Biblioteca Central de la UNAM celebra 70 años; se adapta al presente
29 junio 2026.-Cada día, los 12 pisos de la Biblioteca Central de la Universidad Nacional Autónoma de México (UNAM) reciben a un promedio de 4 mil personas, quienes acuden a las salas de consulta de libros impresos y digitales, así como a las salas de trabajo en equipo.
Este edificio de 16 mil metros cuadrados, que podría considerarse el más emblemático de Ciudad Universitaria por el mural que diseñó estratégicamente Juan O’ Gorman, celebra su 70 aniversario con remodelaciones y adecuaciones para adaptarse a las necesidades actuales de una comunidad que cada vez utiliza más herramientas tecnológicas para su estudio.

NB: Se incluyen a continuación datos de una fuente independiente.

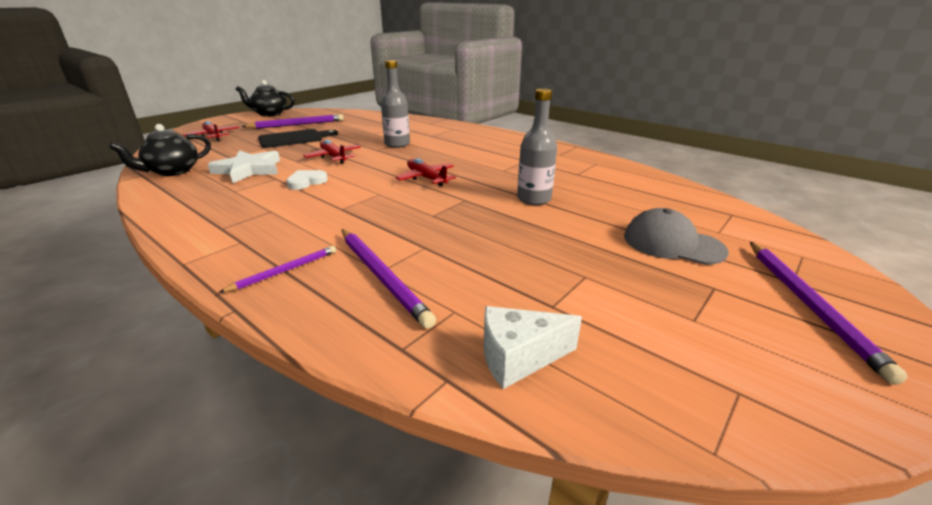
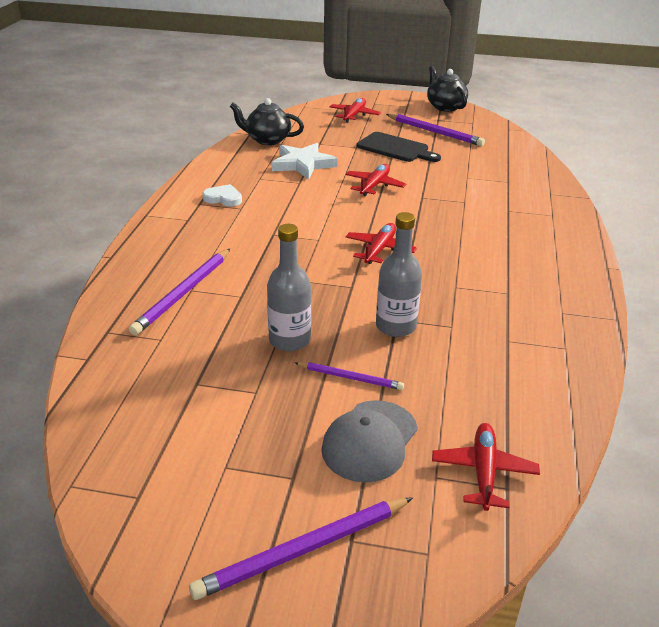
camera: 60 degrees right, 5 degrees up
(285, 271) = (163, 253): purple pencil -> purple pencil (350, 378)
(306, 182) = (306, 198): white heart -> white heart (223, 198)
(397, 144) = (452, 201): grey bottle -> grey bottle (289, 340)
(518, 357) = (123, 382): white cheese -> none
(672, 243) = (370, 441): grey cap -> grey cap turned 150 degrees counterclockwise
(714, 216) = (483, 471): none -> red plane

“Este espacio se diseñó con un paradigma funcionalista, es decir, que fue concebido para conformar una biblioteca, y eso lo convierte en el primero en México que se construyó para esta función, pues todos los anteriores eran adaptaciones”, detalla la titular de la Dirección General de Bibliotecas y Servicios Digitales de Información de la UNAM, Elsa Margarita Ramírez Leyva.
Al conmemorarse 70 años de este recinto histórico, declarado Patrimonio Mundial por la Unesco, su directora destacó que no sólo se trata de una biblioteca funcional, sino que además constituye un obra de arte que proyectó O’ Gorman con una visión a largo plazo, pues sus fachadas fueron recubiertas con mosaicos de colores que dieron forma al mural denominado Representación histórica de la cultura, que, entre otras cosas, tiene la singularidad de ser uno de los más grandes del mundo en cuanto a su técnica.
Se trata, explica la también doctora en ciencias de la información y documentación, de un conjunto de piedras naturales que constituyen un gran mosaico con el efecto policromo por la combinación de 12 colores básicos dispuestos de manera impresionista, es decir, con manchas de color que forman figuras a una determinada distancia.
El arquitecto O’ Gorman eligió 150 muestras de piedras originales con mayor resistencia a la lluvia, sol y cambios de temperatura para evitar el deterioro del mural y disminuir el mantenimiento, por lo que en sus siete décadas no ha requerido una restauración profunda como los murales de Rectoría o de la Facultad de Medicina.
La estructura del edificio tiene dos torres. Una para albergar más de 120 mil recursos documentales en un ambiente sin luz, para que no se dañen, sin humedad, y con una temperatura adecuada. En la otra están las salas de lectura, señaló Ramírez Leyva en entrevista.
“Es una biblioteca que complementa a otras, pero también ha funcionado como biblioteca pública, porque viene mucha gente externa a buscar recursos o simplemente un lugar para leer, porque es un sitio de convivencia muy pacífico; entonces, brinda un ambiente para estudiar, investigar, o simplemente recreativo”, subraya la directora.
Su diseño arquitectónico no es su único atractivo, añade; es una biblioteca que ha sabido actualizarse a las necesidades de sus usuarios, porque ahora cuenta con salas de trabajo colaborativo, así como para seminarios y conversatorios, a fin de mantenerse vigente.
Sus pisos se están remodelando con material más ecológico y menos ruidoso, así como nuevo mobiliario que cumple con las normas sostenibles, al igual que la estantería.
“Estamos por renovar las mesas en las salas de lectura con sillas más flexibles y ergonómicos, y vamos a poner otras salas colaborativas y una de videojuegos”, destaca la también experta en bibliotecología.
El libro sigue vivo
Al recordar que a principios del siglo XXI se decía que las bibliotecas dejarían de ser visitadas, la investigadora y funcionaria universitaria resalta que el libro impreso se está revalorizando y la ventaja de la Biblioteca Central es que es híbrida.
“Tenemos el material impreso y digital. Aquí, vemos a la comunidad con su dispositivo electrónico, su libro, su libreta, tomando notas; es una cuestión integral e interactiva”.
Asegura que los usuarios del inmueble siguen buscando libros impresos porque es un recurso vivo y que se continúa adquiriendo en todo el sistema bibliotecario.